Another long-ago philosopher given to tracing cause and effect in human affairs--Moses Maimonides--said the highest degree of charity was practiced by those who freed the recipients to help themselves by establishing their own businesses and institutions. Like charter schools, for outstanding example to emulate--or beware. It all depends on the state of evolution or devolution you happen to catch.

Happily, we here in Arkansas, not to mention points well beyond, have caught the Walton Family Foundation in one of its most flourishing stages. Its latest gift to the people of Arkansas and the rest of the country is to be the creation of not one but two separate funds designed to offer low-interest loans to charter schools. By providing funds for the renovation or construction of school buildings, the Walton Family Foundation hopes to allow the people running charter schools to focus less on facilities and more on broadening the minds of young people who will be studying inside them.
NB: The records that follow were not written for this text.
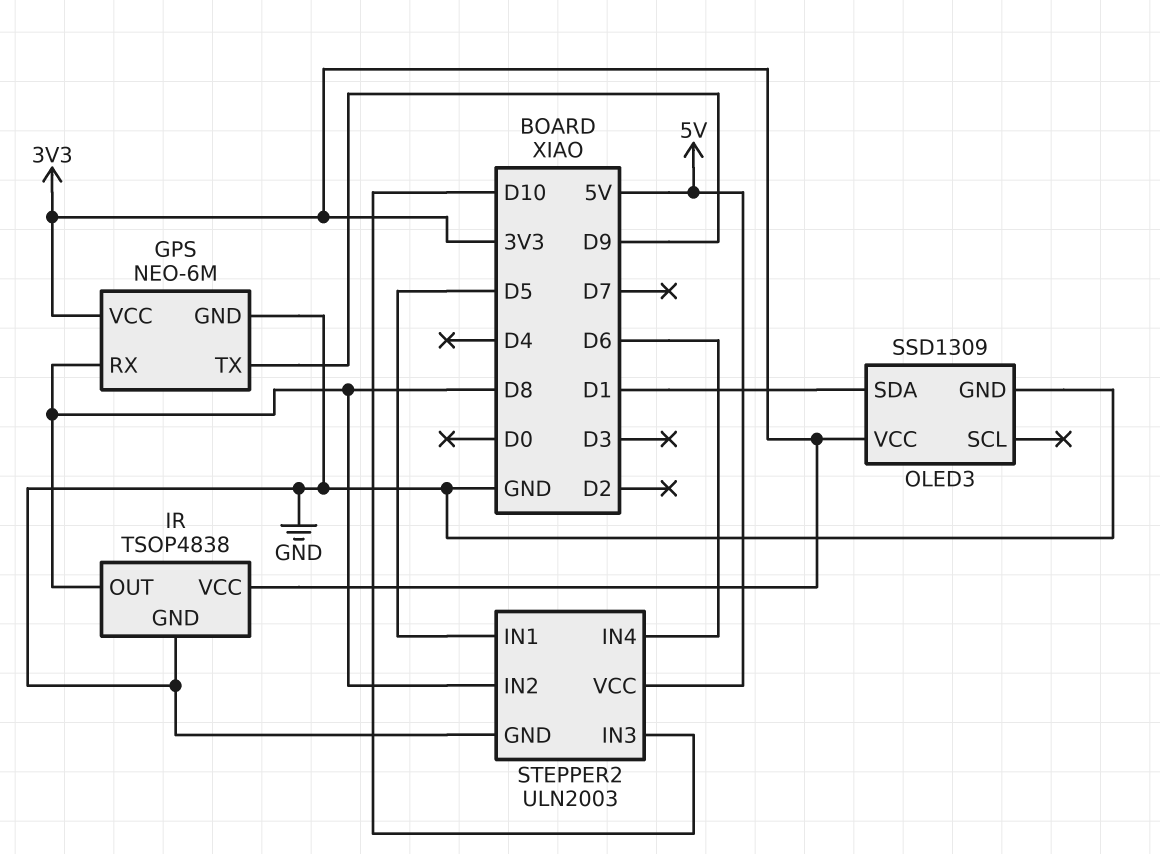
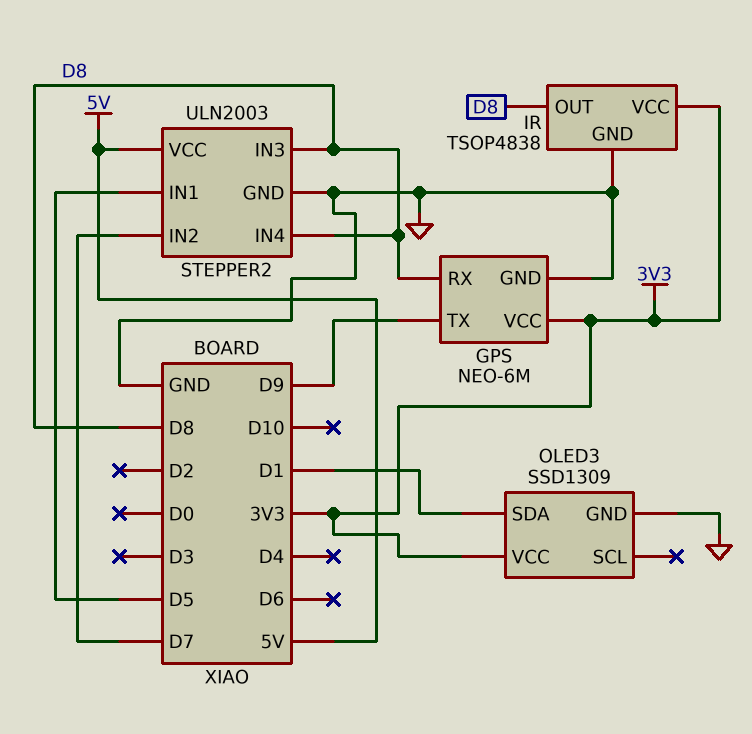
STEPPER2 pin IN2: D8 -> D7
STEPPER2 pin IN3: D10 -> D8
STEPPER2 pin IN4: D6 -> D8

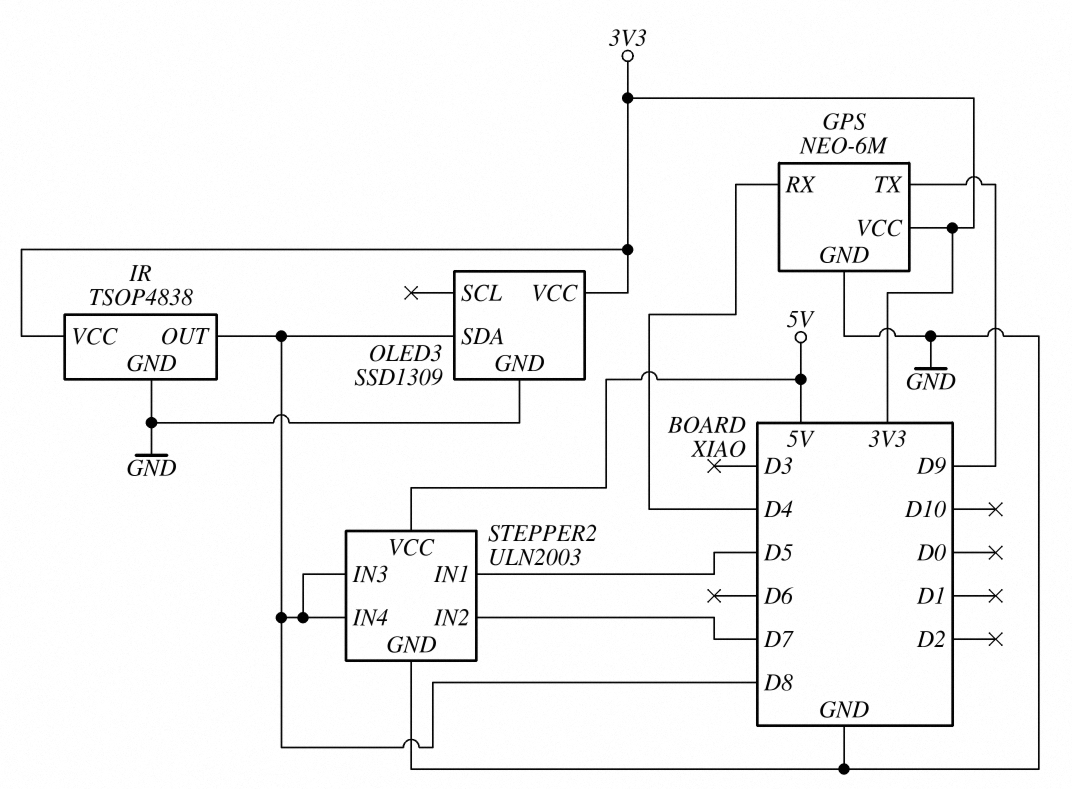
GPS pin RX: D8 -> D4
OLED3 pin SDA: D1 -> D8

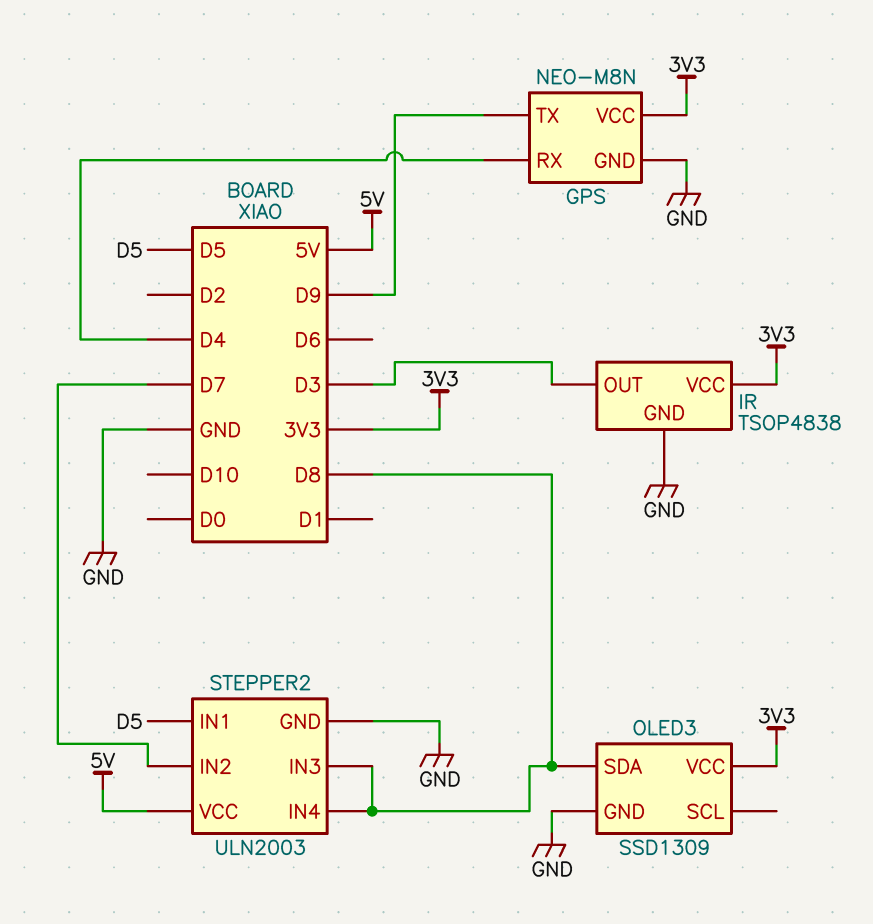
GPS: NEO-6M -> NEO-M8N
IR pin OUT: D8 -> D3

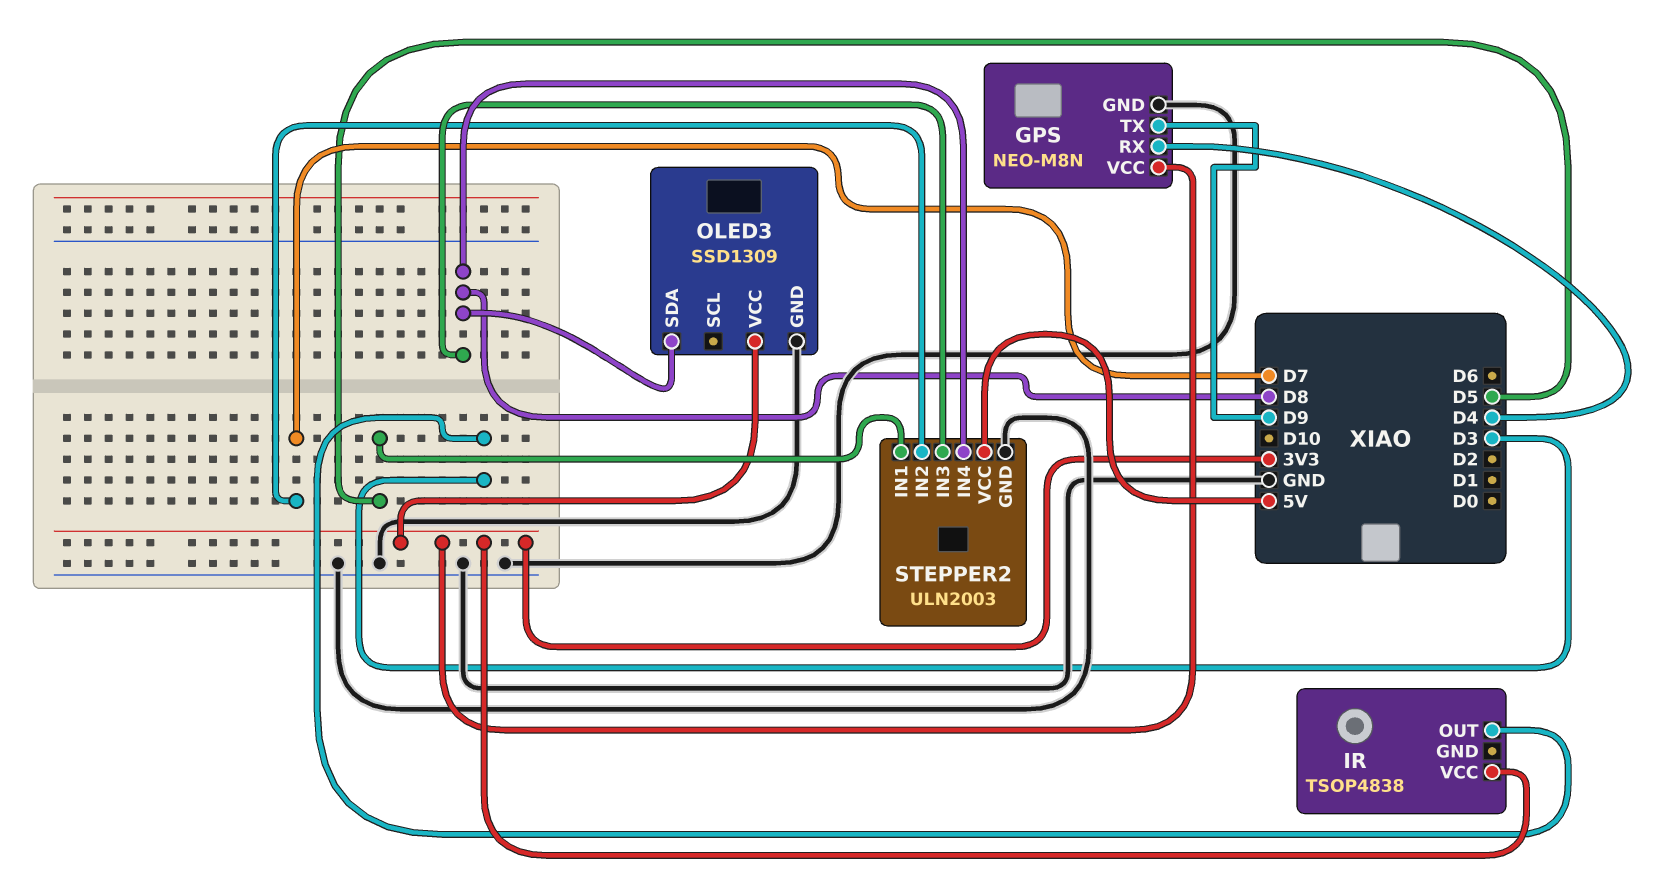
IR pin GND: GND -> none

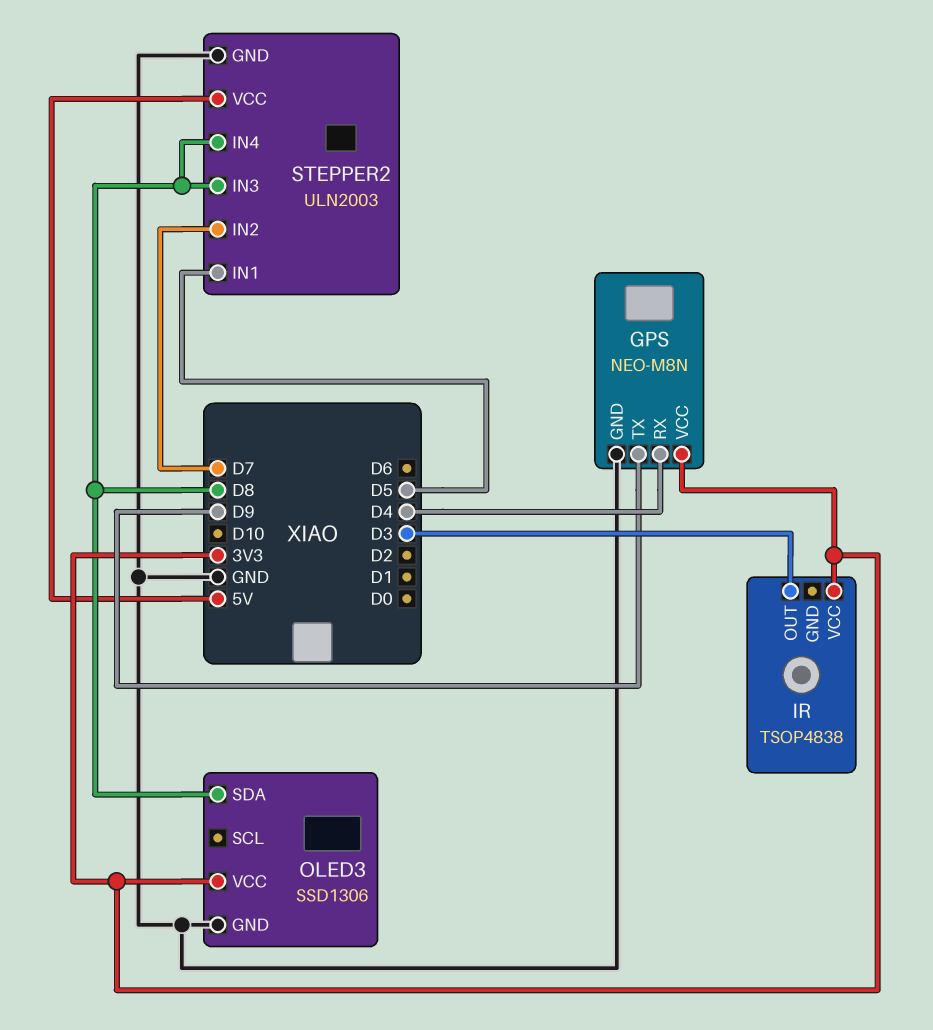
OLED3: SSD1309 -> SSD1306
To quote Alice Walton of the family's foundation: "Big challenges require bold solutions. This effort will allow resources that were spent on facilities to be directed back into the classrooms, back to the teachers and back to where it should be-- with students."​ Instead of reducing educators to building managers.

Too many educational leaders, says Marc Sternberg of the Walton Family Foundation, are "working too hard" to find affordable buildings for their schools. Instead of furnishing their students' minds with knowledge and the skills to use it to good purpose. "The spirit of this effort," Mr. Sternberg says, "is to make it easier for educators to do what they should be doing, spending time on teaching and learning and getting them out of the work of facilities. We're just making the path easier to finding an affordable plan for a high-quality school to have a home."​

​At present more than 7,000 charter schools across the country account for almost 3.2 million of the country's kids. That's according to the National Alliance for Public Charter Schools, which keeps up with these things. Almost a fifth of these charter schools have delayed their opening days because they lack funds.

These new lending programs, says Mr. Sternberg, will help finance 18,000 places in the country's charter schools this decade. Those seats, he adds, will be in "communities that need more good options for families." But it's about more than just seat creation, he adds. "It's about making it possible for schools to spend less money to finance their buildings and to spend more on the work done inside their buildings . . . paying for teachers, and after-school programming, and professional development and all of the things we know that are so important to school success."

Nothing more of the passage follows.